EU will Tabakrichtlinie verschärfen:Viele Marken, nur noch eine Schachtel

Packungen für Zigaretten könnten bald alle gleich aussehen: schwarz-weiß. Die EU-Kommission plant noch weitere massive Einschnitte für Tabakwerbung.

Bastian Brinkmann

Die EU will die herkömmliche Zigarettenschachtel radikal verändern. Bald könnte es nur noch schwarz-weiße Packungen geben, die sich einzig durch den aufgedruckten Markennamen unterscheiden.

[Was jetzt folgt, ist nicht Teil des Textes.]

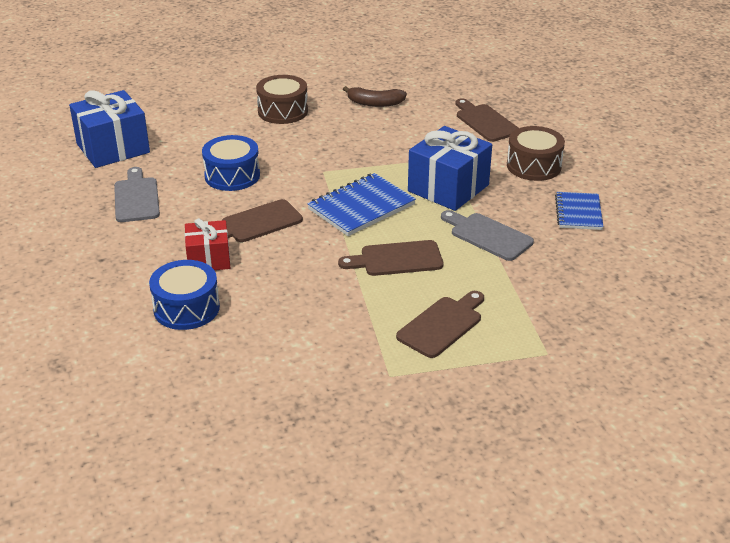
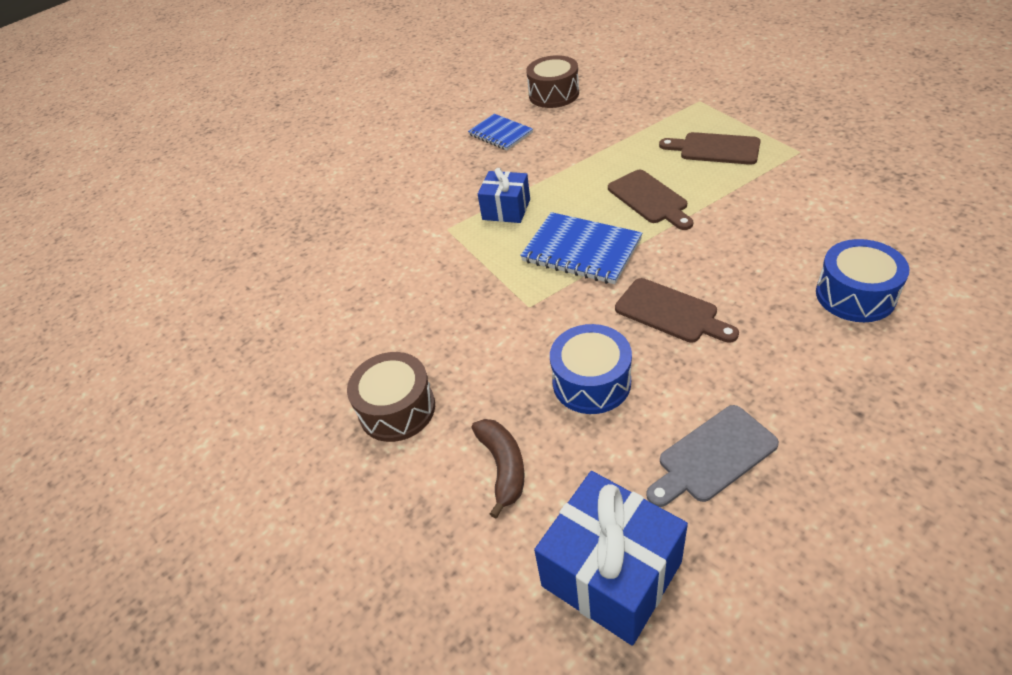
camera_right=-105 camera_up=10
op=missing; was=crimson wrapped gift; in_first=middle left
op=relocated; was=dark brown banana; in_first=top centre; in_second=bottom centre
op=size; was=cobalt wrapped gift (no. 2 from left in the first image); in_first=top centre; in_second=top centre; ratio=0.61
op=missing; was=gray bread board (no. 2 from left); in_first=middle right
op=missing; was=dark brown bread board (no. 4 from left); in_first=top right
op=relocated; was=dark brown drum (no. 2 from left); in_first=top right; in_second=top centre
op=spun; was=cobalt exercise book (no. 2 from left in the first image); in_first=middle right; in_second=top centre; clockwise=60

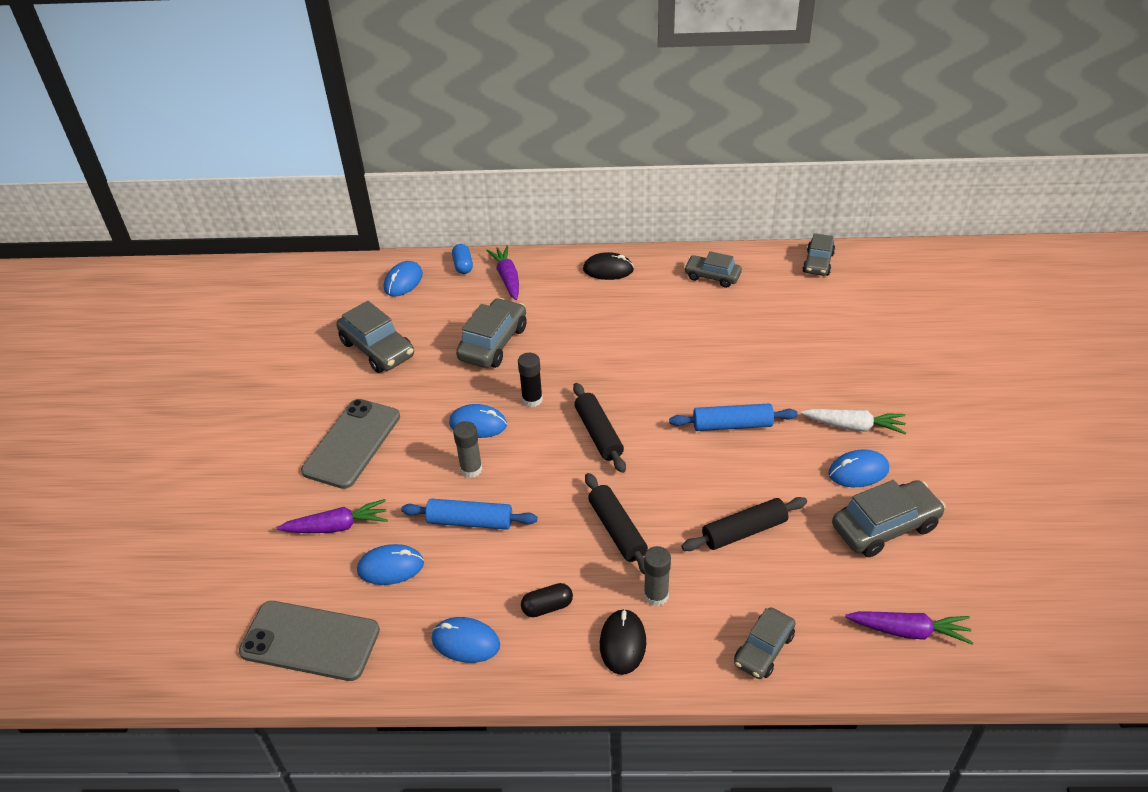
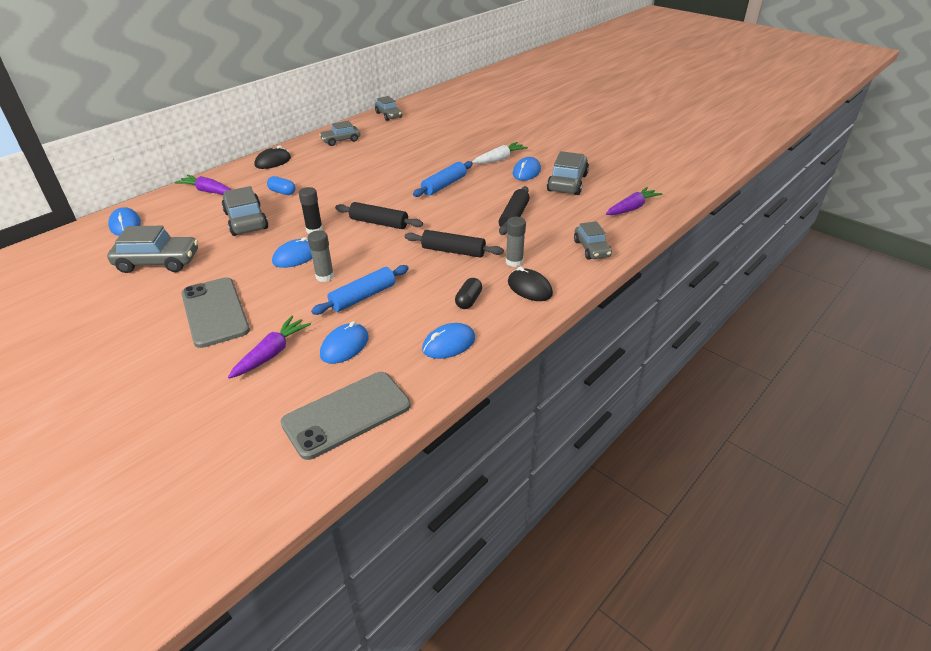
camera_right=-50 camera_up=-5
op=relocated; was=cobalt capsule; in_first=top centre; in_second=top left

EU will Tabakrichtlinie verschärfen: Die EU will abschreckende Bilder auf Zigarettenschachteln sehen.

Die EU will abschreckende Bilder auf Zigarettenschachteln sehen.

(Foto: AP)

Auf den Einheits-Schachteln könnte dann außerdem Bilder von Raucherbeinen oder zerfressenen Lungen zu sehen sein. "Tabak ist kein Produkt wie jedes andere", sagte EU-Gesundheitskommissar John Dalli. "Er macht abhängig." Deswegen möchte die EU-Kommission auch beschließen, dass auf der Packung die Telefonnummer einer Suchtberatung zu sehen ist.

Außerdem soll Zigarettenwerbung am Kiosk verboten werden: Die Läden werden voraussichtlich auf Aufsteller und leuchtende Displays von Zigarettenmarken verzichten müssen. Irland, Island, Großbritannien und Norwegen haben das bereits abgeschafft. Es wird auch diskutiert, ob Schachteln ganz aus der Auslage verschwinden sollen. Der Kunde würde dann nach einer Marke fragen, und der Händler würde sie erst daraufhin aus der Schublade ziehen.

Die Kommission will die Maßnahmen offen debattieren und hat eine Website gestartet, auf der Bürger ihre Meinung nach Brüssel schicken können. Die englischsprachige Seite ist bis Mitte November offen. Die Tabaklobby hat angekündigt, die Homepage mit ihren Positionen zu fluten.

Brüssel hat der Zigarettenindustrie schon viele Werbemöglichkeiten genommen, zuletzt in Zeitungen und Zeitschriften. Gegen die neuen Pläne will sich die Lobby massiv wehren. "Das ist ein fragwürdiges Konstrukt", sagt ein Sprecher des Deutschen Zigarettenverbands zu sueddeutsche.de. Der Verband ist der Meinung, dass eine solche Richtlinie aus Brüssel gegen Eigentums- und Markenrechte verstoßen würde. Außerdem gebe es keinen wissenschaftlichen Beleg, dass eine solche Werbeinschränkung den Zigarettenkonsum einschränke.

Die Branche kritisiert, dass sie gegängelt werde. "Es darf nicht sein, dass dem mündigen Verbraucher die Auswahl und der Kauf legaler Produkte nur noch unter der Ladentheke zugemutet werden", sagt ein Sprecher des Bundesverbands der Tabakwaren-Einzelhändler.

Den Zigarettenfirmen dampft das Geschäft davon. Im ersten Halbjahr 2010 hatte die Branche mit sinkenden Umsätzen zu kämpfen: Nach Angaben des Verbands der deutschen Rauchtabakindustrie wurden Tabakwaren im Wert von insgesamt rund elf Milliarden Euro abgesetzt, etwa fünf Prozent weniger als im Vorjahreszeitraum. Die Zahl der verkauften Zigaretten ging um mehr als neun Prozent auf 40,9 Milliarden zurück. Beim Feinschnitt für Selbstdreher hat es jedoch ein Plus gegeben.

Etwa 35 Prozent der jungen Europäer rauchen regelmäßig. Tabakkonsum ist laut der Kommission für jährlich rund 650.000 vorzeitige Todesfälle in der EU verantwortlich.